A Vaca tinha cometido uma gafe. “Asseguro que não quis desrespeitar a sua família”, ela disse. “Eu deveria ficar com a minha boca fechada e me concentrar em minha ruminação. O fato é que estou chocada ― ser vendida em troca de um feitiço de bruxa! Não há nada de errado com aquele lenhador ― oh, eu tenho ouvidos, eu tenho, embora eles se esquecem ― e a idéia de um simplório de bom coração como Nick Chopper ser ferido por um feitiço de bruxa ― sendo eu parte do custo da troca ― bem, é difícil imaginar como alguém poderia cair tão baixo na vida.”

“Eu vim para libertar vocês”, Elfinha disse.

“Com autoridade de quem?”, a Vaca bufou, desconfiada.

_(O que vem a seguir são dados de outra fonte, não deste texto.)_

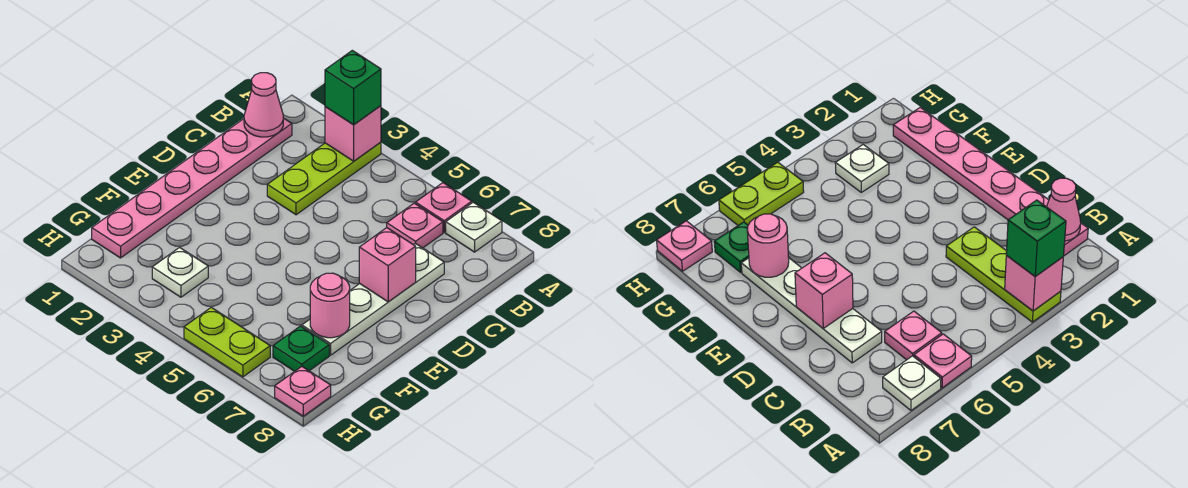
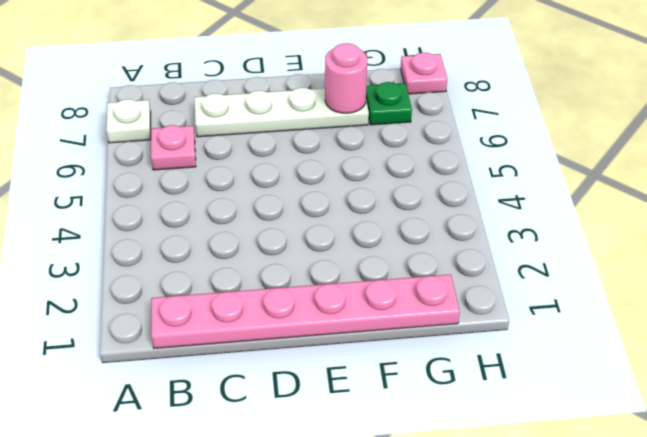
none -> lime plate A3:C3 level 1
none -> pink plate A6 level 1
none -> white plate G3 level 1

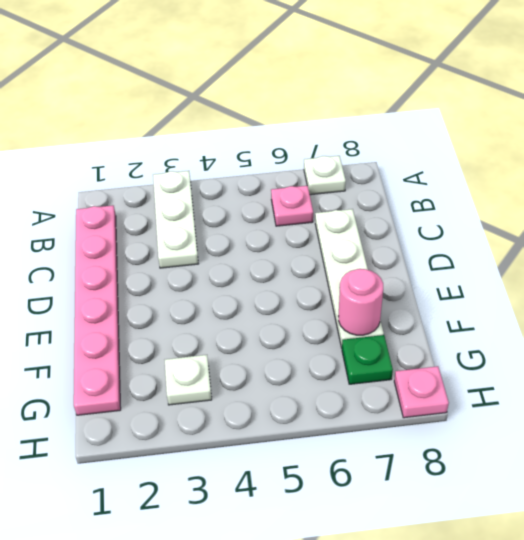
white plate A3:C3 level 1 -> lime plate A3:C3 level 1
none -> pink plate A6 level 1
none -> lime plate H5:H6 level 1
none -> pink brick A3 level 2

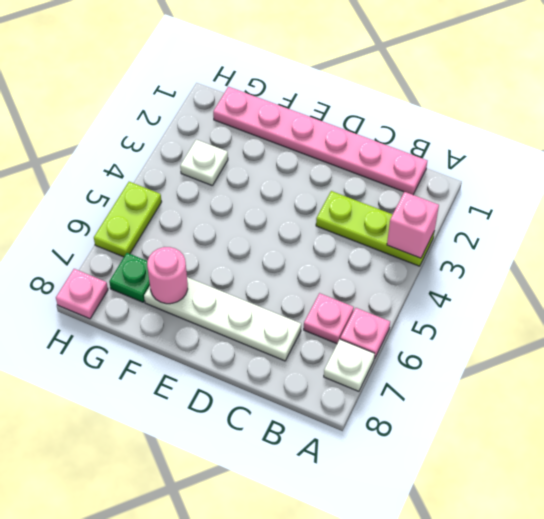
none -> pink cone B1 level 2
none -> pink brick D7 level 2
none -> green brick A3 level 3

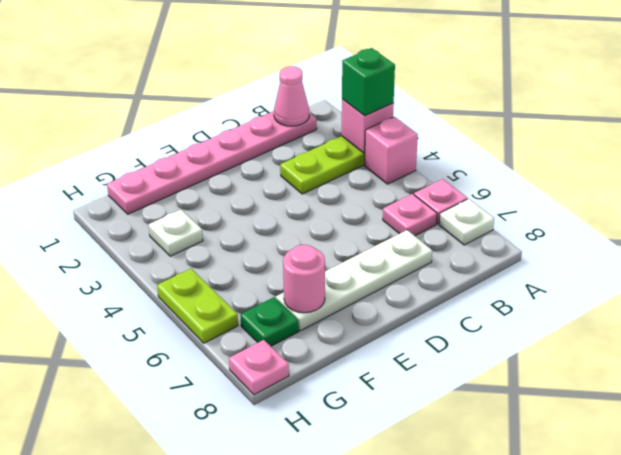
pink brick A4 level 1 -> pink brick D7 level 2

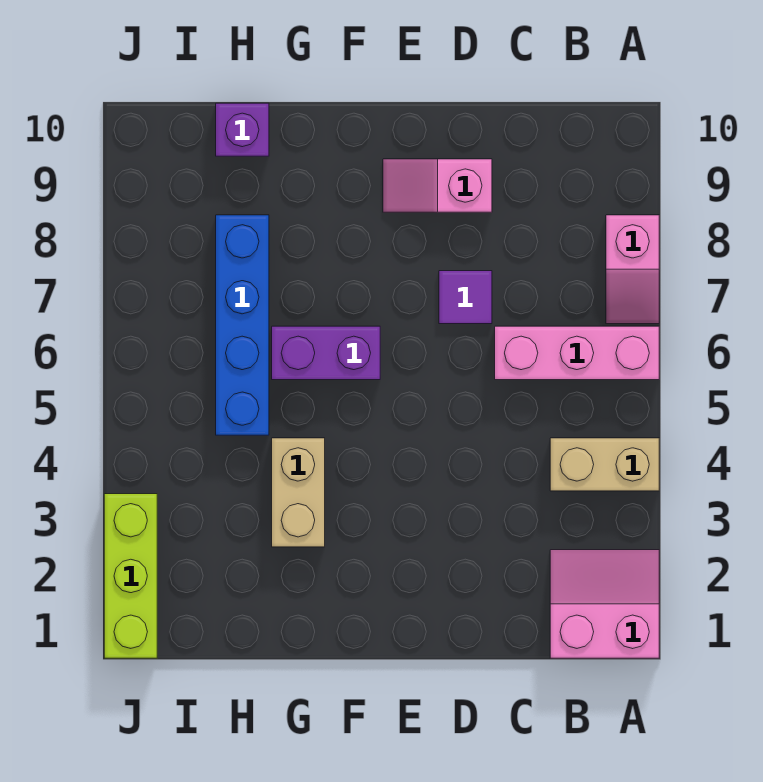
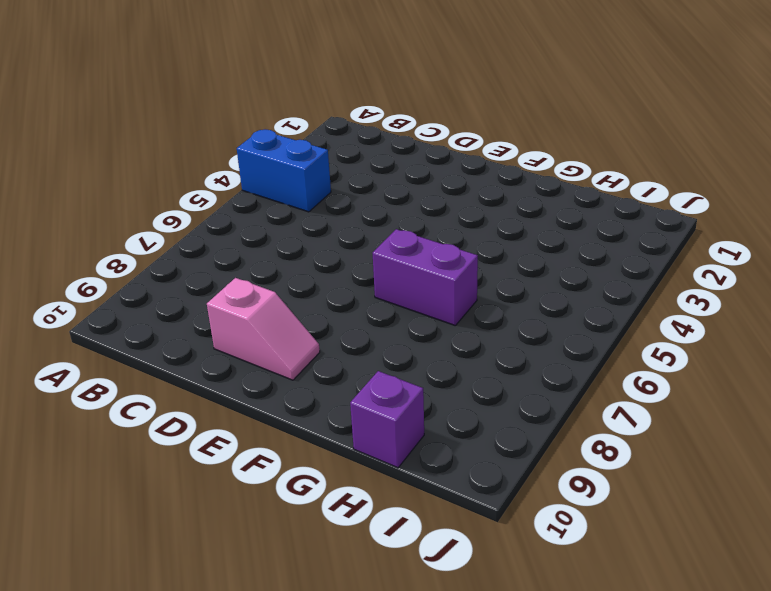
blue brick A4:B4 level 1 -> tan brick A4:B4 level 1
none -> pink slope A1:B2 level 1 top 1
none -> pink brick A6:C6 level 1

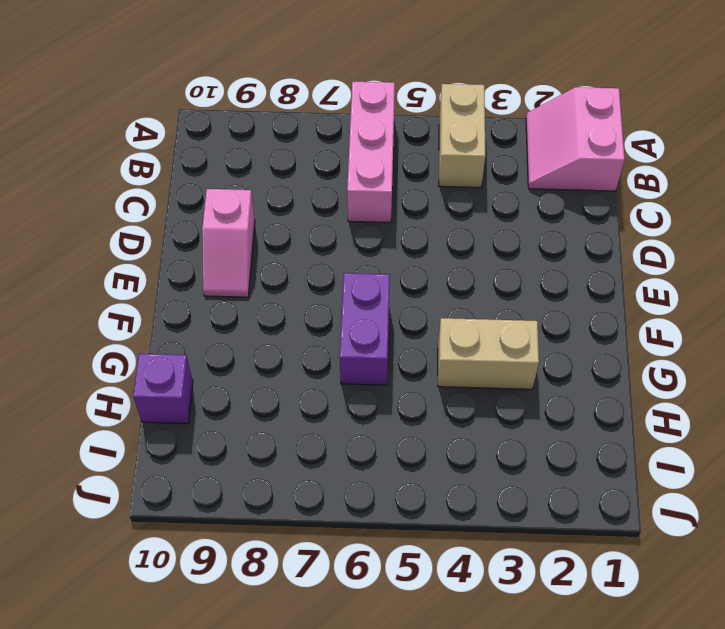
none -> pink slope A7:A8 level 1 top 8
none -> purple tile D7 level 1

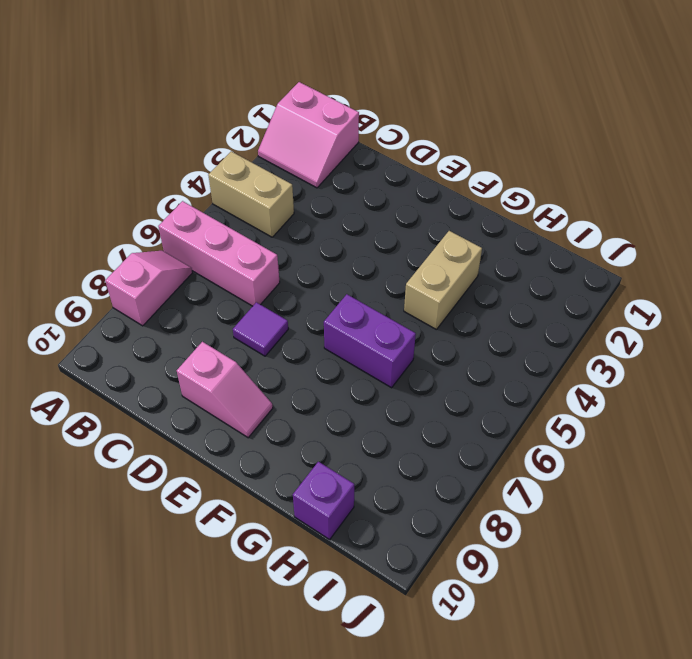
none -> blue brick H5:H8 level 1
none -> lime brick J1:J3 level 1

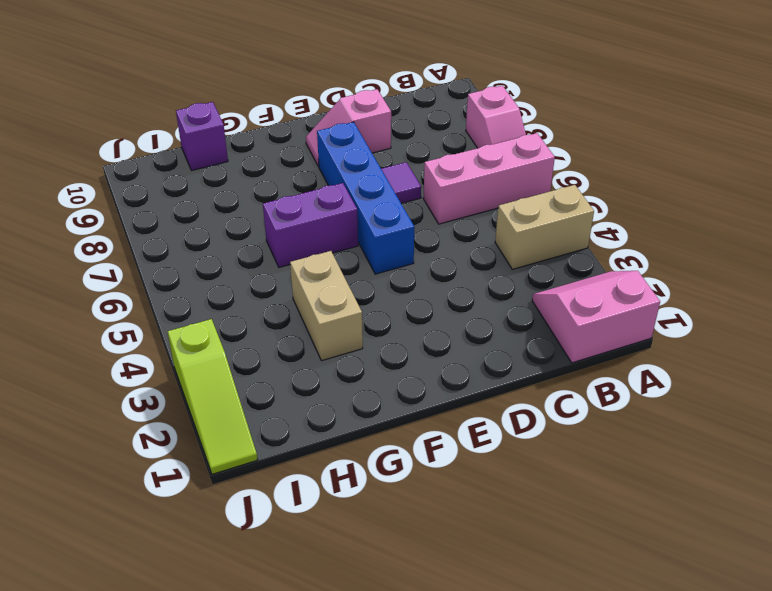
blue brick E5:E8 level 1 -> blue brick H5:H8 level 1
lime slope J1:J3 level 1 top 3 -> lime brick J1:J3 level 1

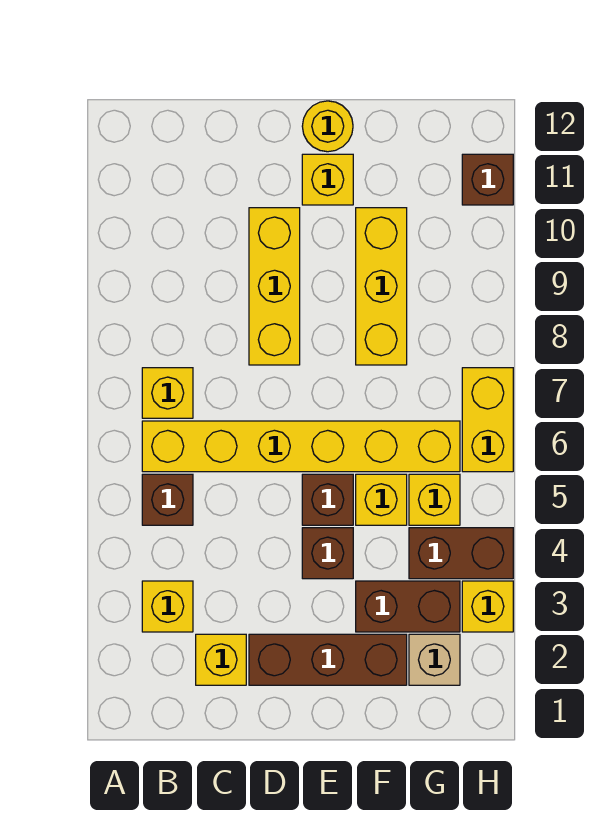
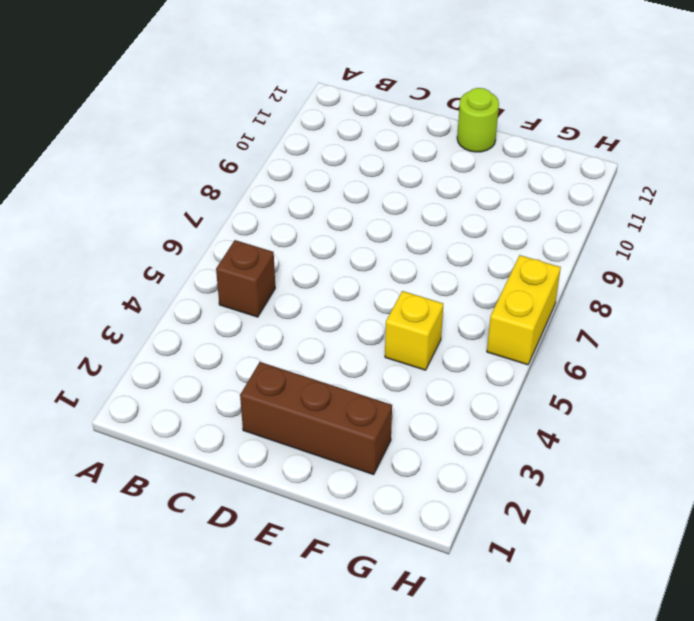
lime round brick E12 level 1 -> yellow round brick E12 level 1
none -> yellow brick B3 level 1
none -> yellow brick B6:G6 level 1
none -> yellow brick B7 level 1

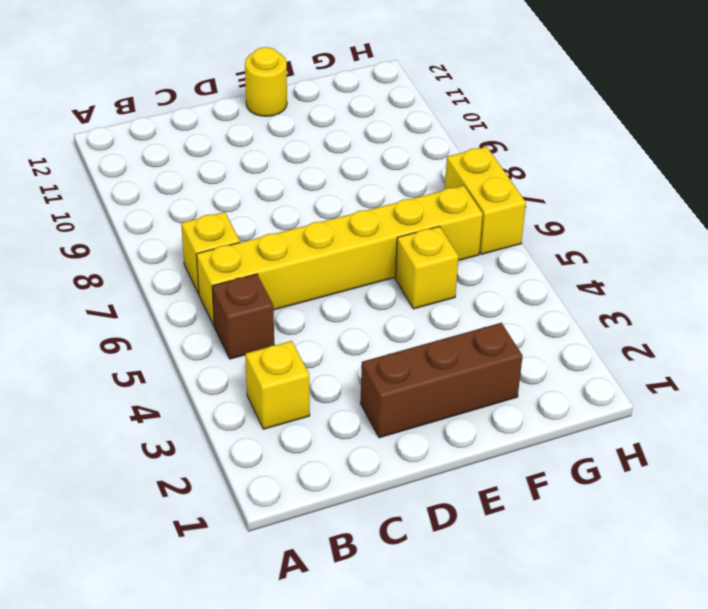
none -> yellow brick C2 level 1
none -> yellow brick D8:D10 level 1
none -> brown brick E4 level 1

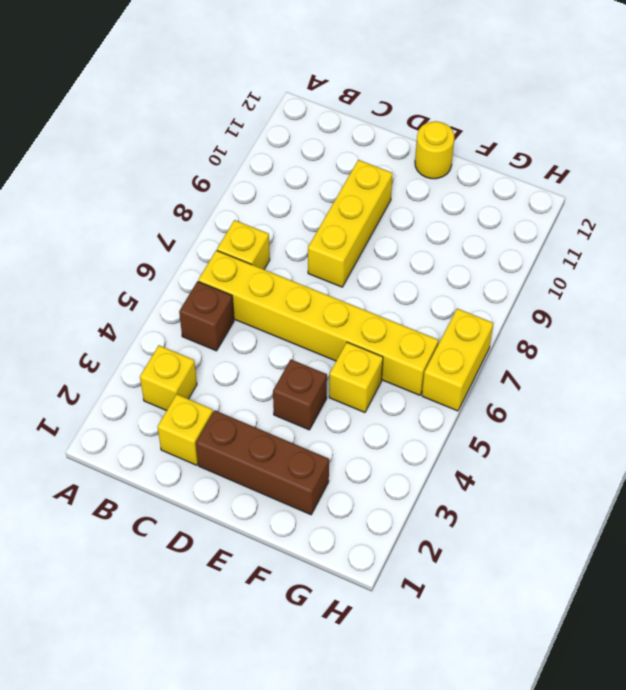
none -> brown brick E5 level 1
none -> yellow brick E11 level 1
none -> brown brick F3:G3 level 1

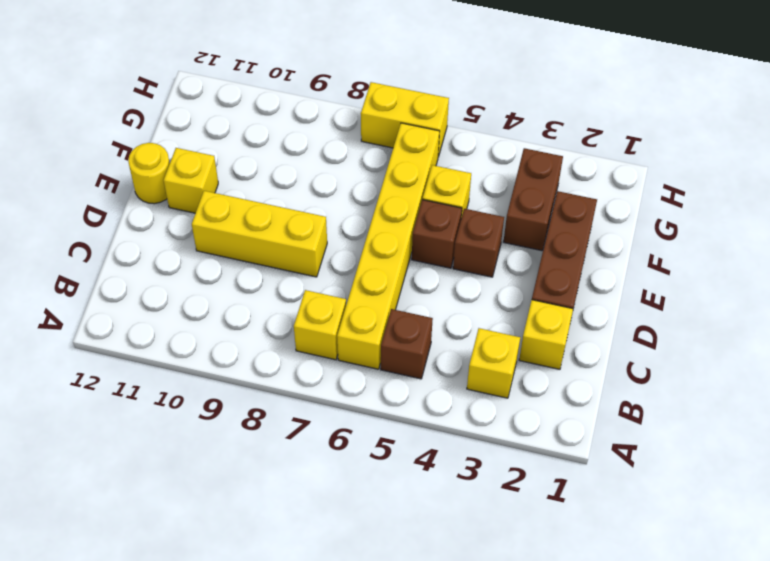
none -> yellow brick F8:F10 level 1
none -> tan brick G2 level 1
none -> brown brick G4:H4 level 1

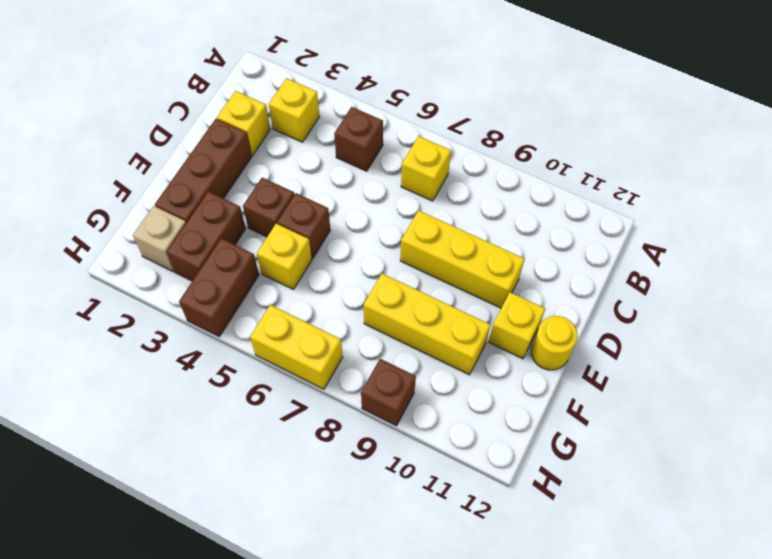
brown brick H9 level 1 -> brown brick H11 level 1
none -> yellow brick B6:G6 level 1
none -> yellow brick G5 level 1
none -> yellow brick H3 level 1

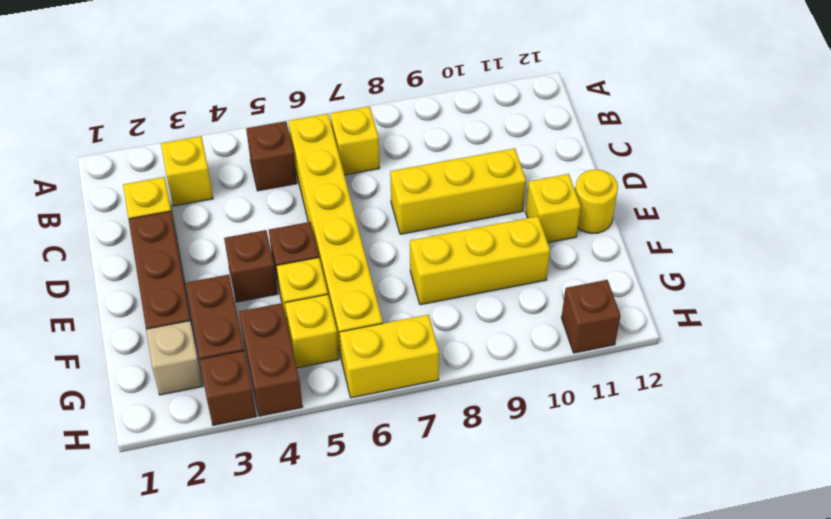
brown brick H3 level 1 -> yellow brick H3 level 1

“Eu lhe disse, sou irmã da Eminente Thropp ― a Eminência do Leste.” Ela se corrigiu: “A Bruxa do Leste. É a minha prerrogativa aqui.”

“E livres para irmos para onde? Para fazermos o quê?”, disse a Vaca. “Iríamos daqui para o Monte de Estrume de Baixo e seríamos atreladas no­vamente. Sujeitas à escravidão sob o governo do Mágico, e a catecismos sob o poder da Eminente Thropp! Nós não nos misturamos com esses pequeninos e rastejantes munchkineses humanos.”

“Você ficou um pouco melancólica”, disse Elphaba.